Results of NUREG-1150 (page 12-3):

  • Average probability of an individual early fatality per reactor per year:
  • Average probability of an individual latent cancer death per reactor per year:
  • NRC Safety Goal: 2 x 10−6
  • Typical PWR: 2 x 10−9
  • Typical BWR: 4 x 10−10

Using the data on pages 3-5, 3-7, 4-5 and 4-7 the probability of some U.S. plant having core damage is about 30% over 20 years - this number doesn't include containment failure, which is conservatively estimated at 8% for PWRs (page 3-13, weighting by the probabilities at the bottom) and 84% for BWRs (page 4-14, same technique). Assuming that the 104 current-design (2005) U.S. plants are similar to the two "typical" plants, the chance of a major release of radiation is under 8% every 20 years.

The typical BWR was the Peach Bottom plant and the typical PWR was the Surry plant.

Parts of NUREG-1150 were compiled by Sandia National Laboratories, which continues to do such research. [3]

NUREG-1420 contains the Kouts’ Committee peer review of NUREG-1150.

NRC disclaimer of CRAC-II and NUREG-1150[edit]

The NRC, which initially conducted the NUREG-1150 study, has issued the following statement:

"The U.S. Nuclear Regulatory Commission has devoted considerable research resources, both in the past and currently, to evaluating accidents and the possible public consequences of severe reactor accidents.

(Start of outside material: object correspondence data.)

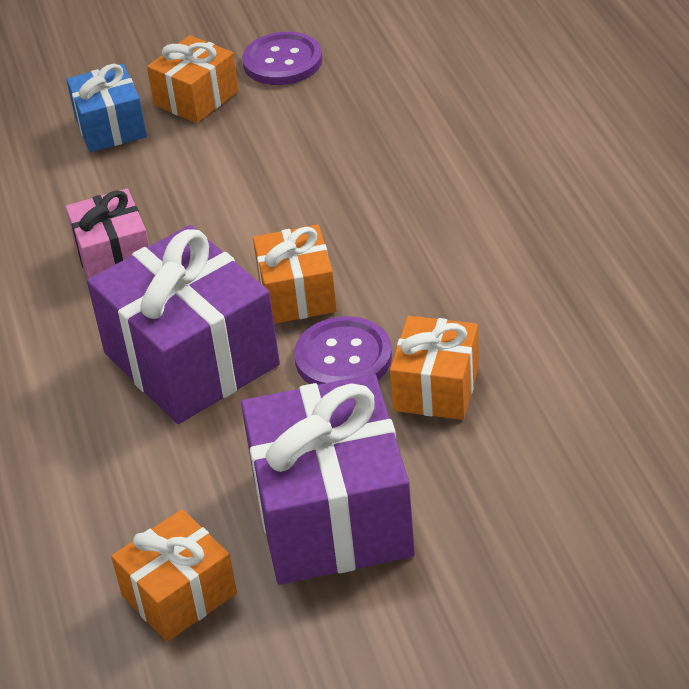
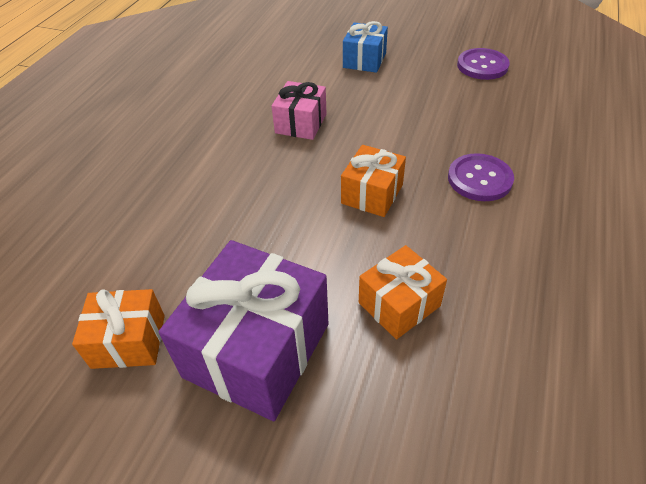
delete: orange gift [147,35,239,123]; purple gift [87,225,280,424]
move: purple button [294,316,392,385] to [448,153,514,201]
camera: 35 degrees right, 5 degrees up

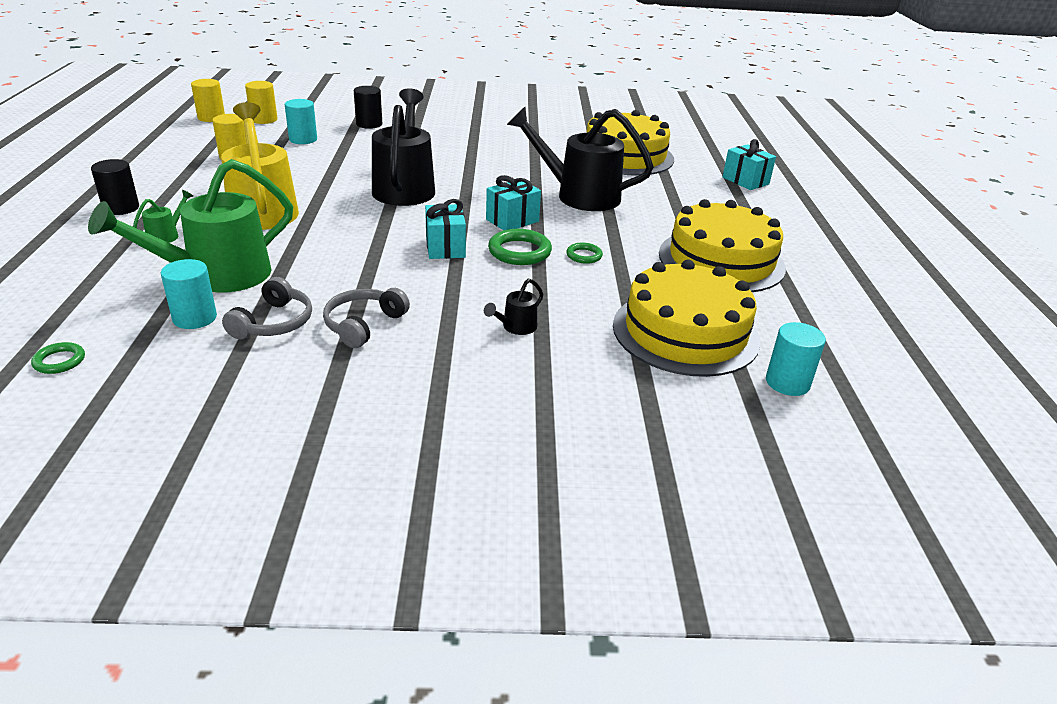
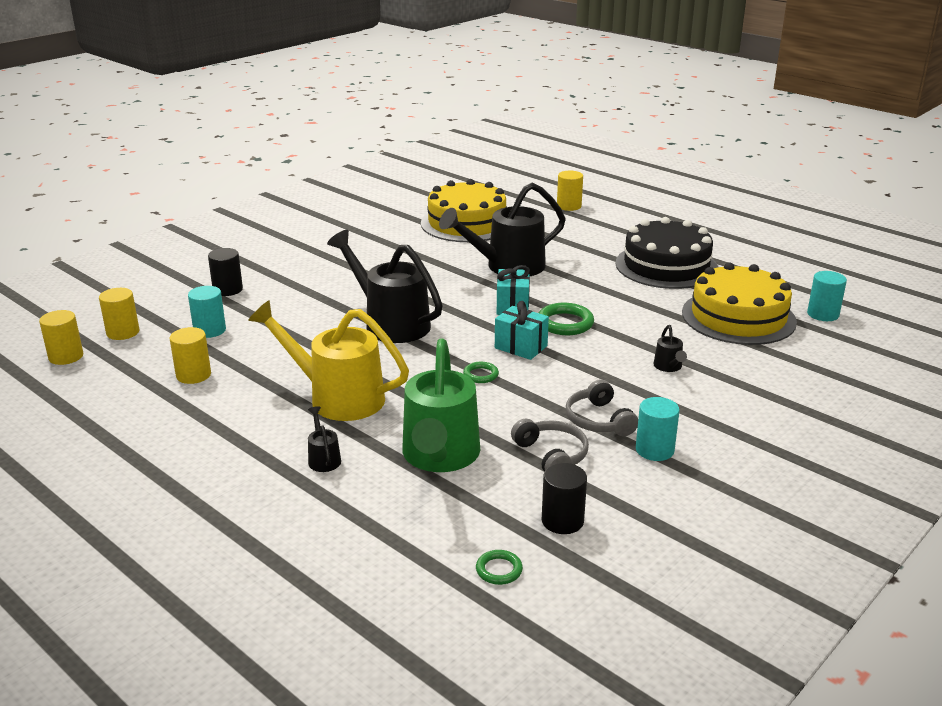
move: black cylinder [91,159,139,215] to [542,463,587,534]; green ring [566,243,603,264] to [463,362,499,383]; turquoise cylinder [161,259,217,329] to [636,397,680,461]
replace: turquoise gift [723,139,776,190] to yellow cylinder [557,171,583,211]
recolor: green watering can [133,190,193,243] to black watering can [308,406,341,472]; yellow cake [659,199,786,292] to black cake [615,217,718,289]
camera: 45 degrees left, 5 degrees down

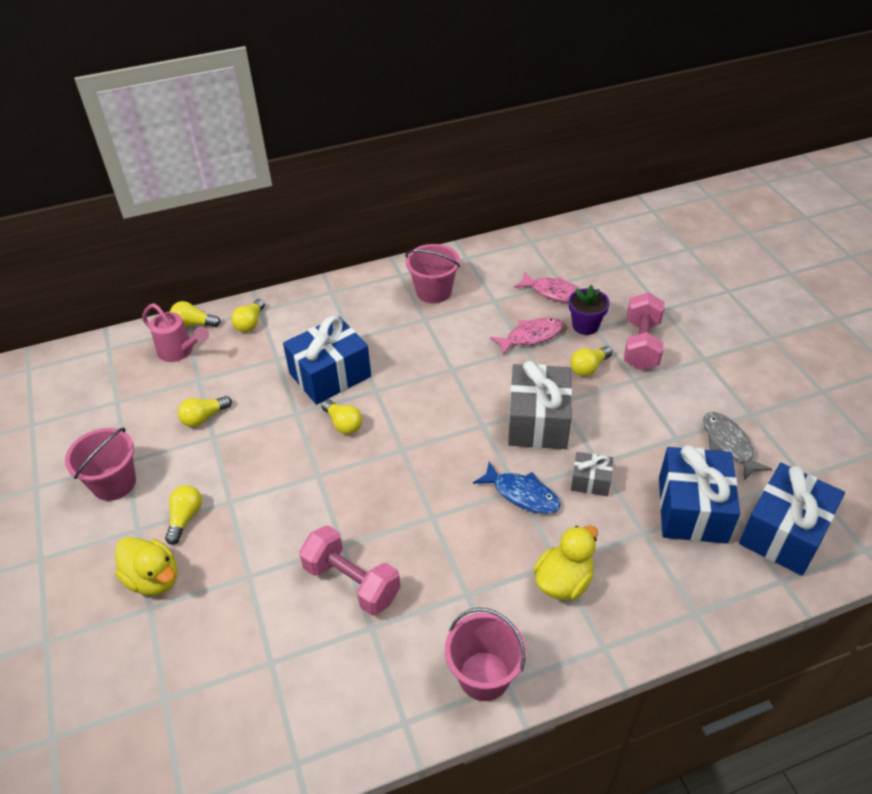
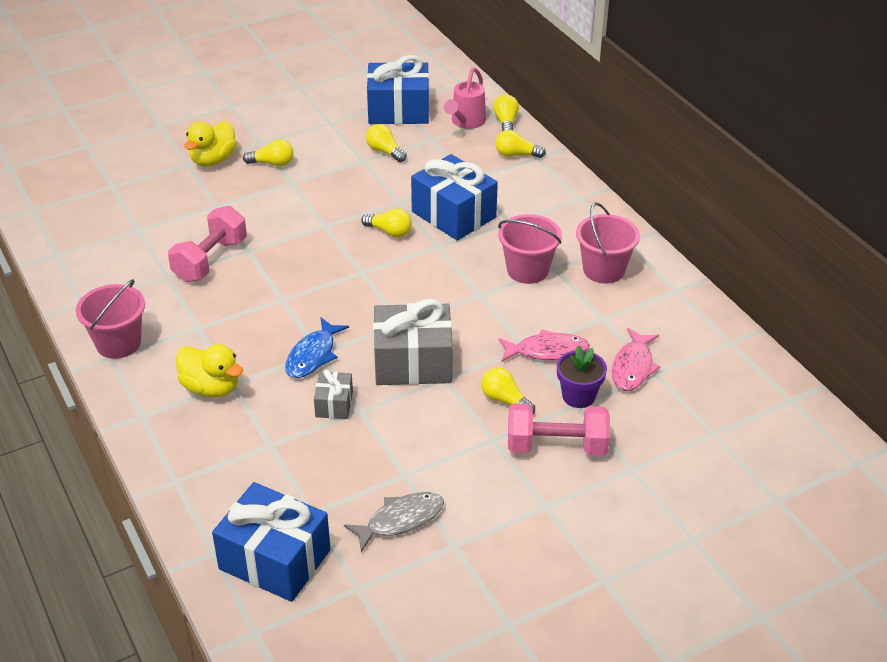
move: pink bucket [65,427,136,501] to [498,214,562,284]; blue gift [659,445,740,544] to [367,55,429,124]
rotate: pink fish [490,318,564,355] = [498,329,590,362] 60 degrees counterclockwise; yellow light bulb [321,399,362,434] = [361,209,412,237] 105 degrees counterclockwise
camera: 80 degrees right, 5 degrees down

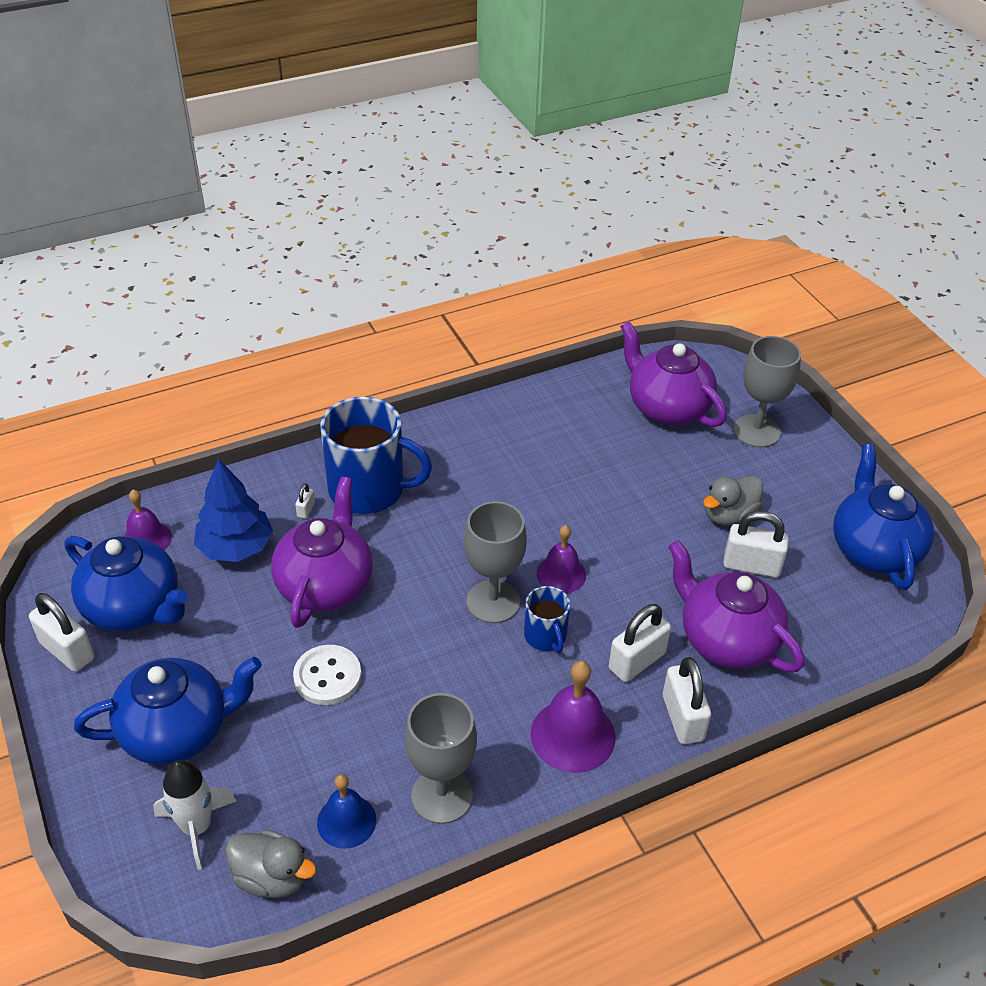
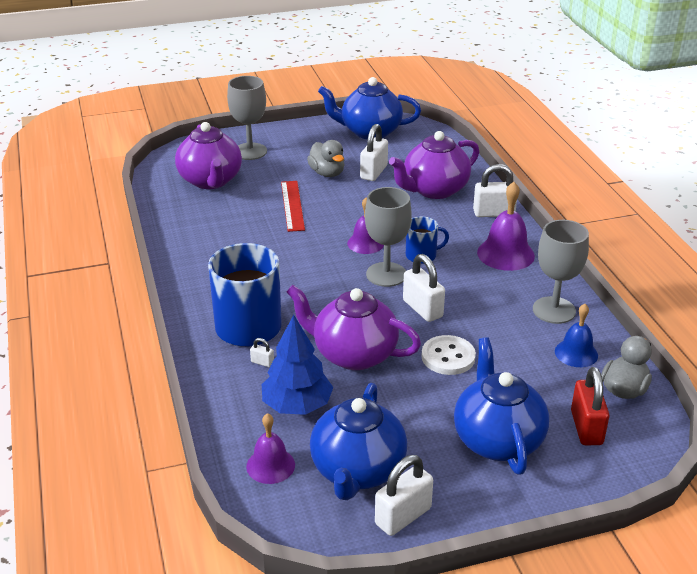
insert: red ruler [281,181,305,232]
move: white padlock [609,604,671,682] to [403,254,445,322]
replace: white rocket [153,760,237,870] to red padlock [571,367,609,445]
rotate: purple teapot [620,321,727,427] = [175,122,242,189] 75 degrees counterclockwise; blue teapot [64,536,188,632] = [310,383,407,500] 150 degrees clockwise
camera: 80 degrees left, 10 degrees down

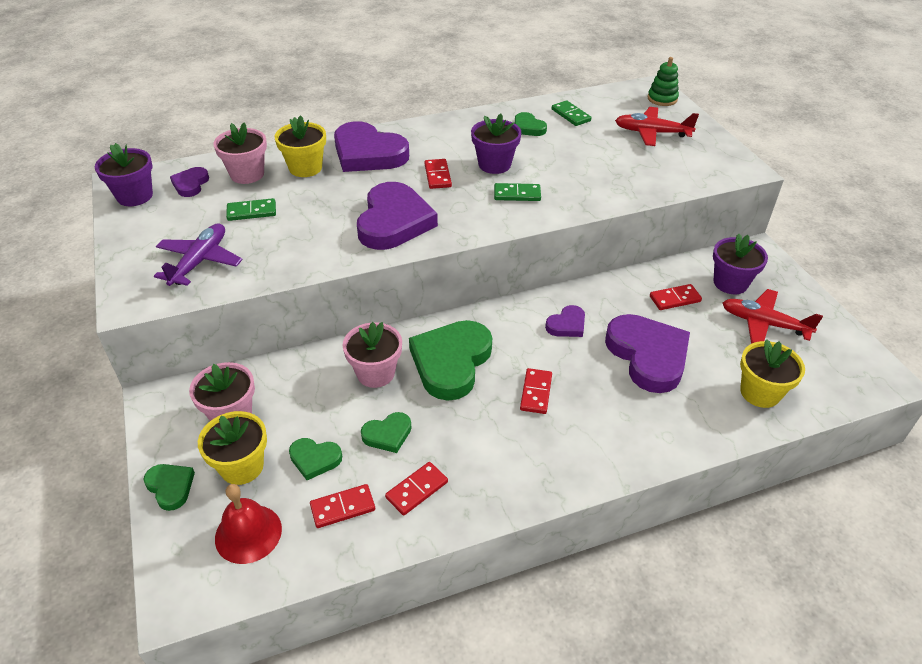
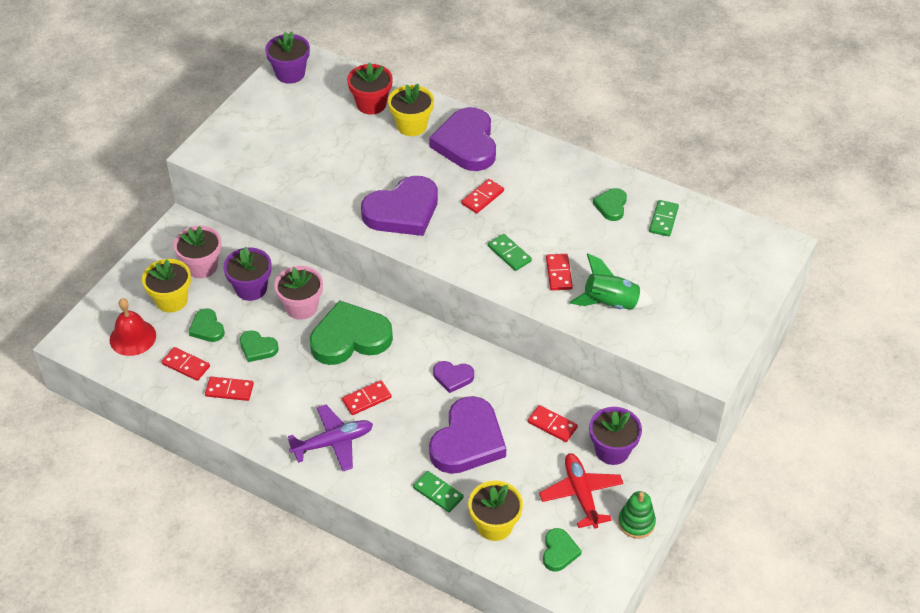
delete: red plane [615,107,699,146]; purple heart [170,167,209,197]
insert: green rocket [570,253,654,310]; red domino [546,254,573,290]
move: green stacking toy [648,57,679,106] to [618,491,656,538]; purple flower pot [471,113,521,174] to [223,247,271,301]; green domino [226,198,276,221] to [413,471,464,512]; purple plane [154,223,243,286] to [288,405,373,471]; green heart [143,464,195,511] to [543,528,582,572]
recolor: pink flower pot [213,122,267,184] to red flower pot [347,62,393,115]
camera: 50 degrees right, 5 degrees up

The NRC's most recent studies have confirmed that early research into the topic led to extremely conservative consequence analyses that generate invalid results for attempting to quantify the possible effects of very unlikely severe accidents. In particular, these previous studies did not reflect current plant design, operation, accident management strategies or security enhancements. They often used unnecessarily conservative estimates or assumptions concerning possible damage to the reactor core, the possible radioactive contamination that could be released, and possible failures of the reactor vessel and containment buildings. These previous studies also failed to realistically model the effect of emergency preparedness. The NRC staff is currently pursuing a new, state-of-the-art assessment of possible severe accidents and their consequences."